Irish critical care expert in research that will reduce ICU costs and staff burden
An international clinical trial involving critical care patients in 14 countries will lead to significant changes in the guidelines for the care of unconscious cardiac arrest patients. The practice of cooling the body temperature down to 33 degrees Celsius, which has been standard since 2005, has been shown not to improve survival over strict maintenance of normal temperature.
The TTM2 (Targeted Temperature Management) study, led by Lund University and Region Skåne in Sweden, has been published today in the New England Journal of Medicine.
Dr Niklas Nielsen, a researcher at Lund University and consultant in anaesthesiology and intensive care at Helsingborg Hospital, who led the large-scale international randomised trial said the results “will affect the current guidelines,” which will also reduce the cost and staffing burden in ICUs.
Professor Alistair Nichol, Chair of Critical Care Medicine at UCD School of Medicine, Director of the Health Research Board-funded Irish Critical Care Clinical Trials Network (ICC-CTN) and Consultant in St Vincent’s University Hospital, contributed to the study from Ireland. He said: “This finding that the induction of hypothermia with its known side effects for over 24 hours is not superior to avoidance of high temperatures after cardiac arrest, is important to bedside clinicians. This will allow us to maintain the high levels of survival and neurological recovery in these patients, without any of the side effects of hypothermia.

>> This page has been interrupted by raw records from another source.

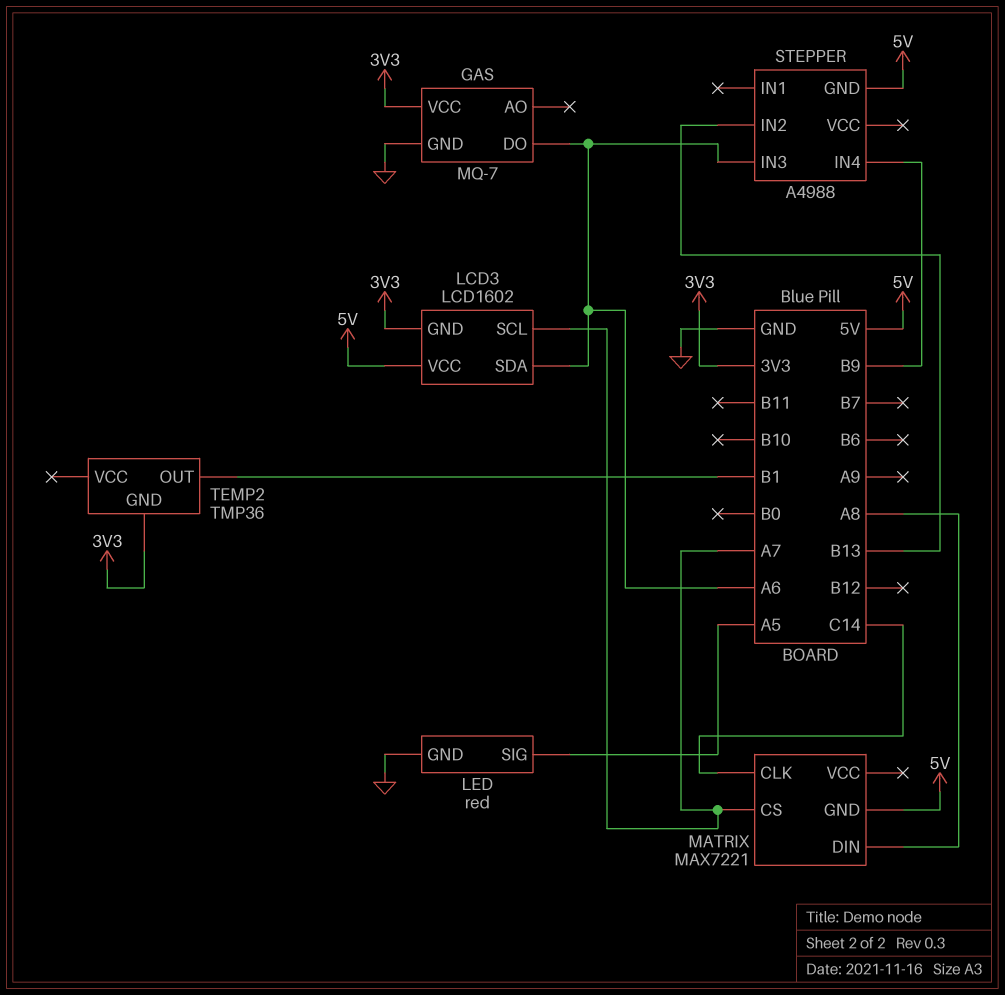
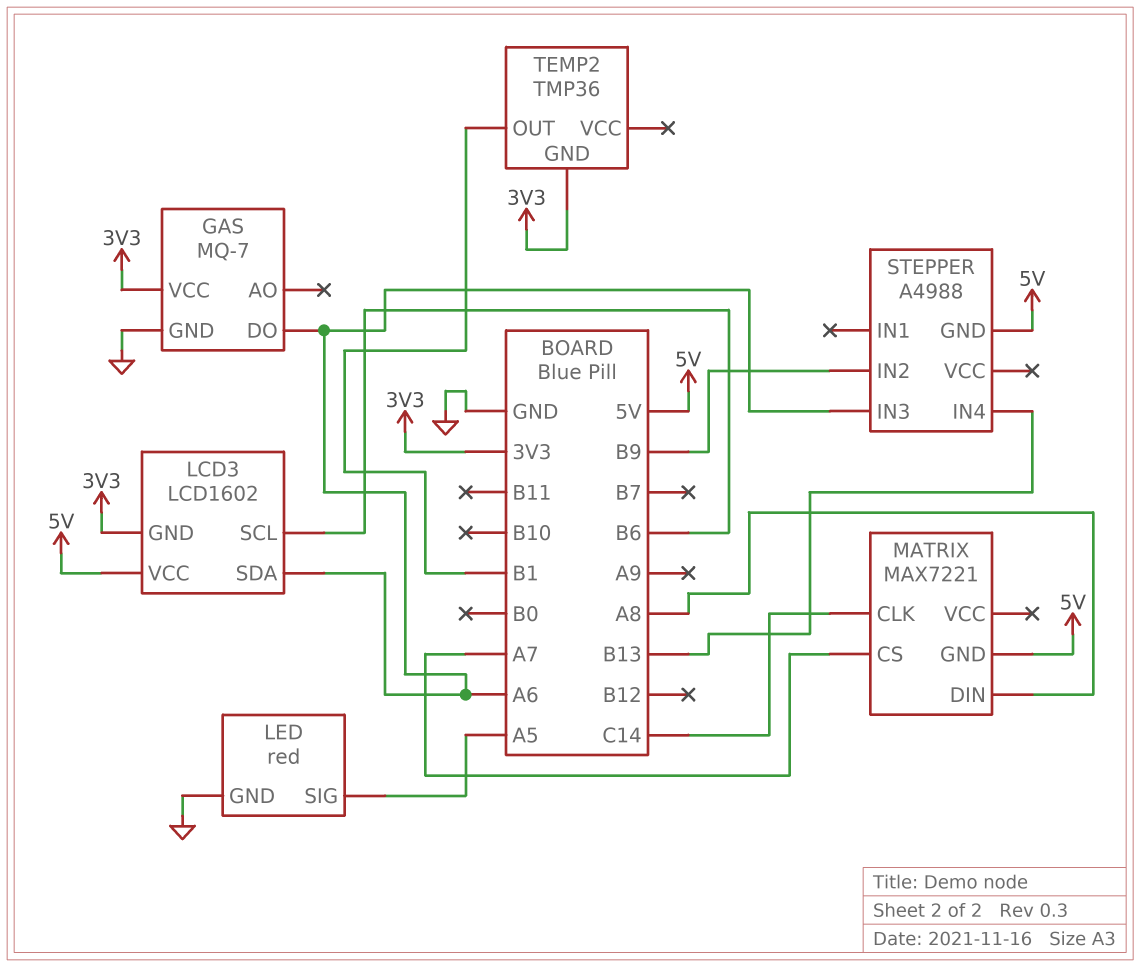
LCD3 pin SCL: A7 -> B6
STEPPER pin IN2: B13 -> B9
STEPPER pin IN4: B9 -> B13

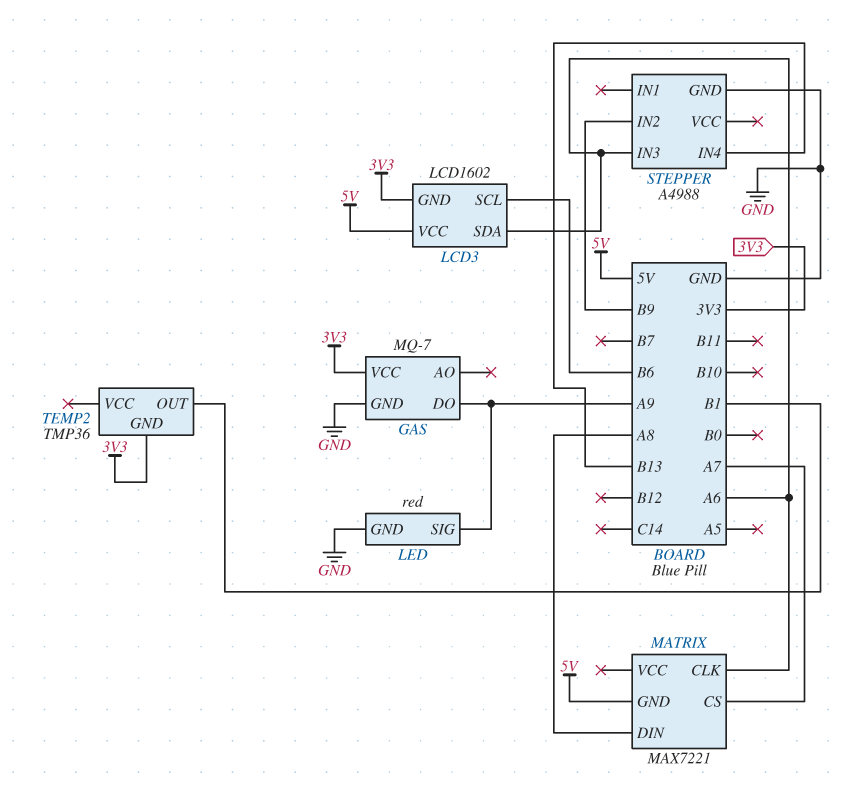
GAS pin DO: A6 -> A9
LED pin SIG: A5 -> A9
MATRIX pin CLK: C14 -> A6
STEPPER pin GND: 5V -> GND

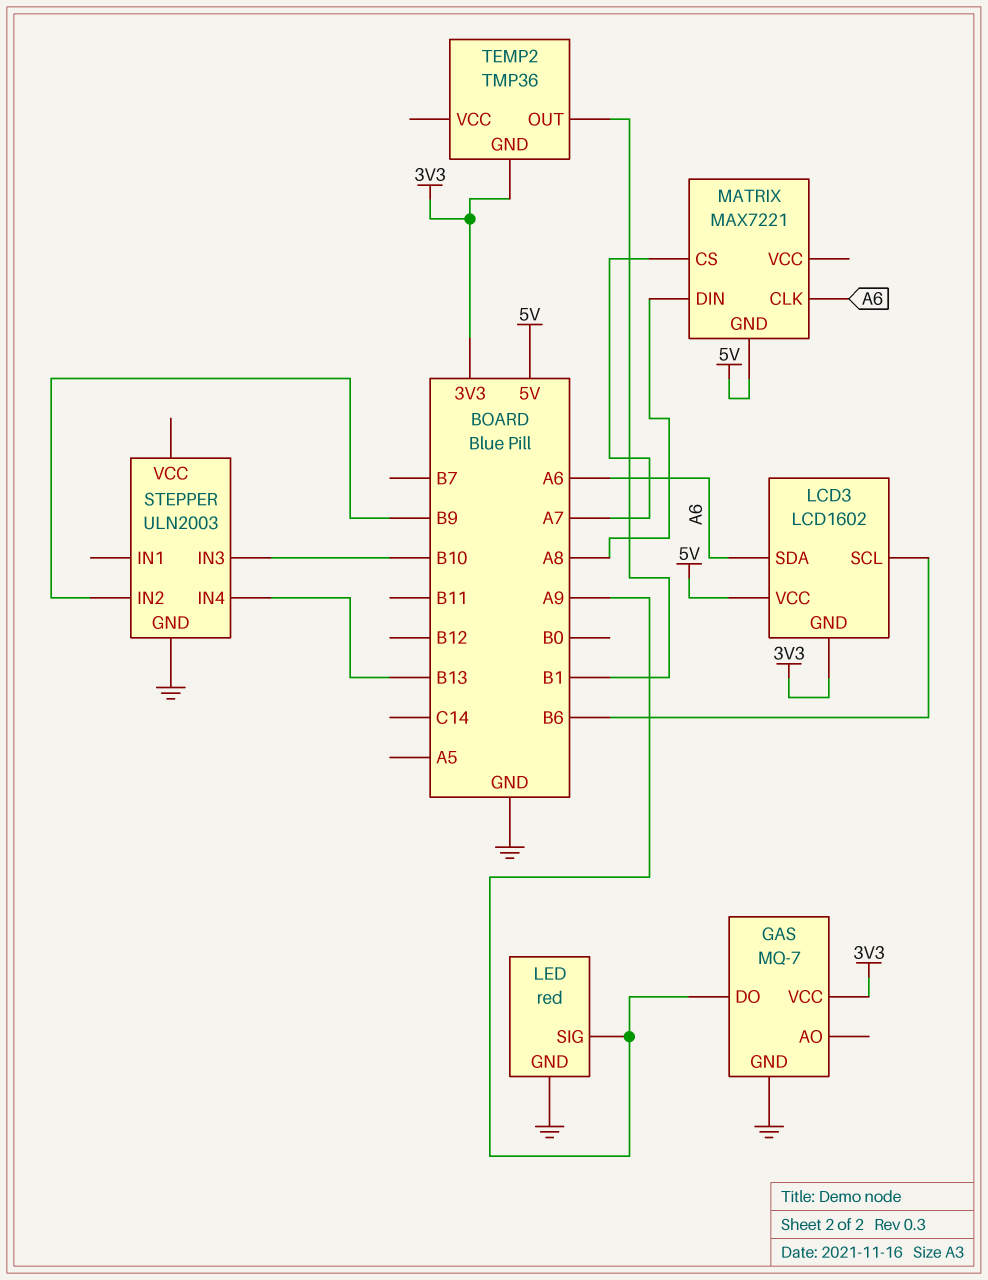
STEPPER: A4988 -> ULN2003
STEPPER pin IN3: A6 -> B10

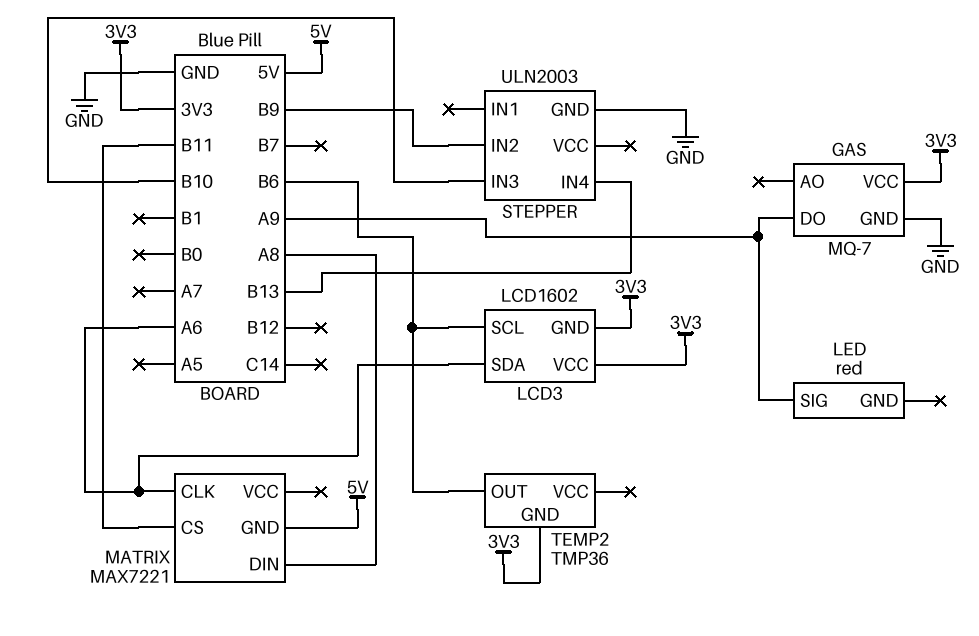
LCD3 pin VCC: 5V -> 3V3
LED pin GND: GND -> none
MATRIX pin CS: A7 -> B11
TEMP2 pin OUT: B1 -> B6

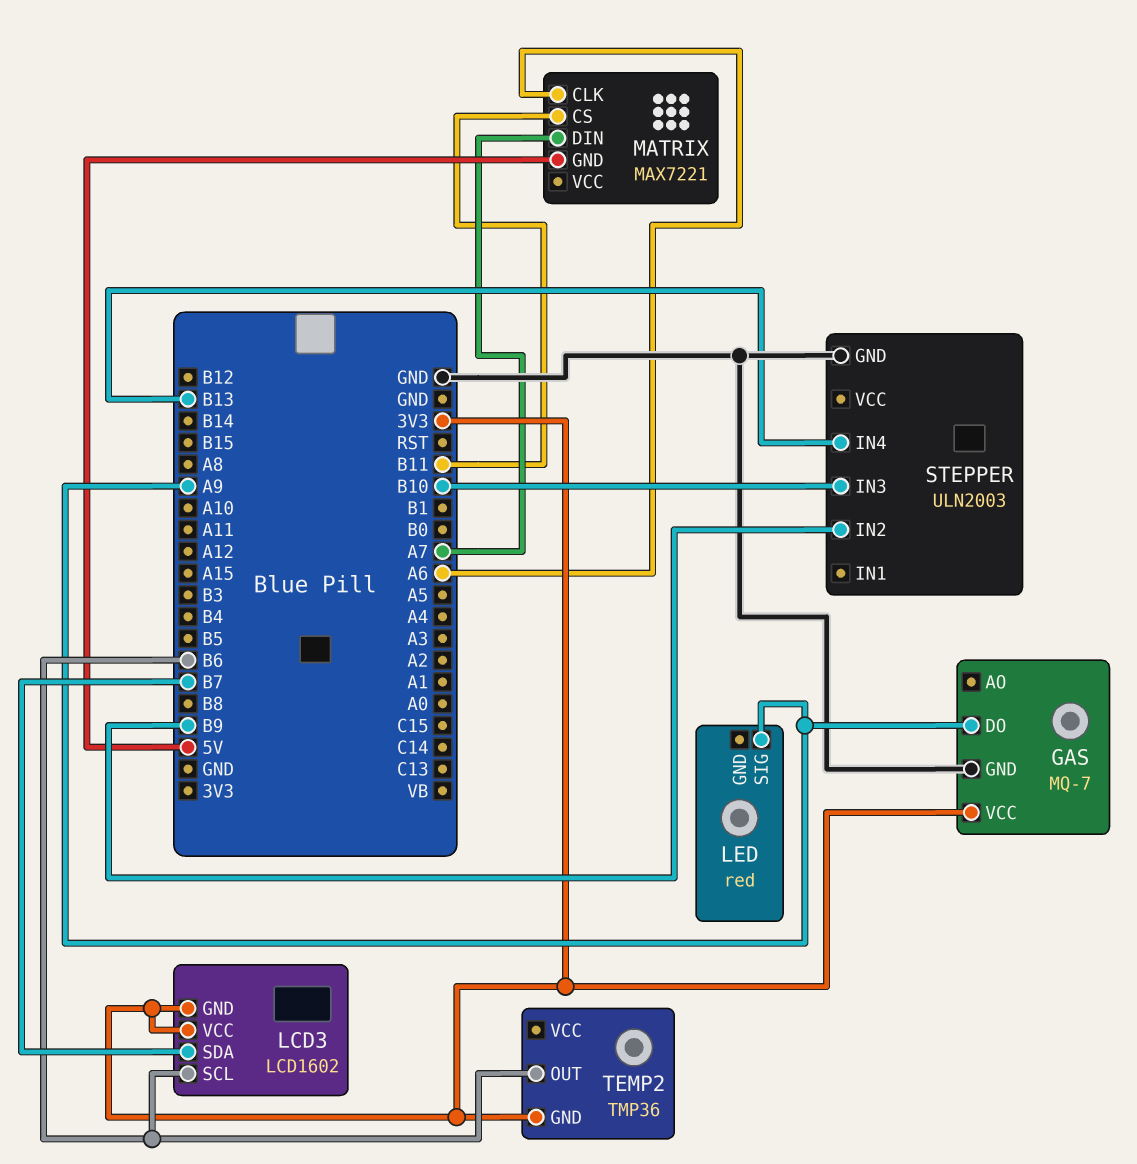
LCD3 pin SDA: A6 -> B7
MATRIX pin DIN: A8 -> A7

“This finding demonstrates that we should not be routinely using hypothermia to prevent brain injury and improve outcome after cardiac arrest.”
In the early 2000s, two studies in the New England Journal of Medicine showed that induced hypothermia in unconscious cardiac arrest patients greatly improved patient survival. The studies changed existing treatment practices, and led to the introduction of new guidelines around the world. However, the evidence for the guidelines was considered by many to be weak. As a result, a large international randomised clinical trial was initiated, and led by researchers at Lund University and Helsingborg Hospital.
TTM2 (which follows its predecessor in 2013) is linked to and shares data with the ongoing ‘Targeted Therapeutic Mild Hypercapnia After Resuscitated Cardiac Arrest’ (TAME) study, which examines the ability of higher arterial carbon dioxide (PaCO2) levels to reduce brain damage, comparing giving patients ‘normal’ to ‘slightly higher than normal’ blood PaCO2 levels and assessing their ability to return to normal life-tasks. Spanning New Zealand, Australia, the US and Ireland (led here by Professor Nichol and ICC-CTN, funded by the HRB), it is the largest trial ever conducted in heart attack patients in the intensive care unit.
TTM2 also follows on from the POLAR Randomized Clinical Trial in 2017, which was published in JAMA in 2018, co-authored by UCD’s Professor Nichol.
The TTM2 Study
In total, 1900 adult patients who suffered cardiac arrest and were unconscious when admitted to hospital were included in the study. Between November 2017 and January 2020, a total of 61 hospitals around the world participated in the study which has now been published. The patients included in the study had suffered unexpected out-of-hospital cardiac arrest.
The patients were randomised into two groups when they were admitted to hospital. In one group, the patients were cooled down to 33 degrees according to existing guidelines, a temperature that was maintained for 28 hours. In the second group, the patient’s body temperature was monitored, and the patients who developed a fever (about half of the participants in this group) were treated with the same method of temperature control, but kept at a normal temperature. The study was ethically approved in participating countries.
Researchers followed up on survival rates for patients six months after receiving care for cardiac arrest. They also investigated how functionality in everyday life was affected in the surviving patients.
1850 patients were included in the survival analysis*. Six months after the patients suffered the cardiac arrest, a total of 465 of 925 participants in the group who were induced with hypothermia had died, approximately 50%. In the normothermia group, 446 out of 925 had died, corresponding to 48%. Researchers saw a slightly increased risk of impact on blood circulation, cardiac arrhythmia, in the group treated with hypothermia.
1747 patients were included in the analysis of patients’ ability to function in everyday life (functional status). In the group treated with hypothermia, 488 of 881 (55%) either died or had a severe functional impairment 6 months later, which can be compared to 479 of 866 (55%) in the normothermia group.
Professor Nichol said: “The results are important, but not unexpected. For 20 years we have applied and believed in these practices which we now see do not make a difference for survival. Prof Nichol demonstrated in 2019, that strict avoidance of high temperatures as opposed to the use of hypothermia, was associated with the same proportion of good outcomes after traumatic brain injury, another form of brain injury. Now we can use the resources on other things, and prioritise other aspects of the acute phase of cardiac arrest.”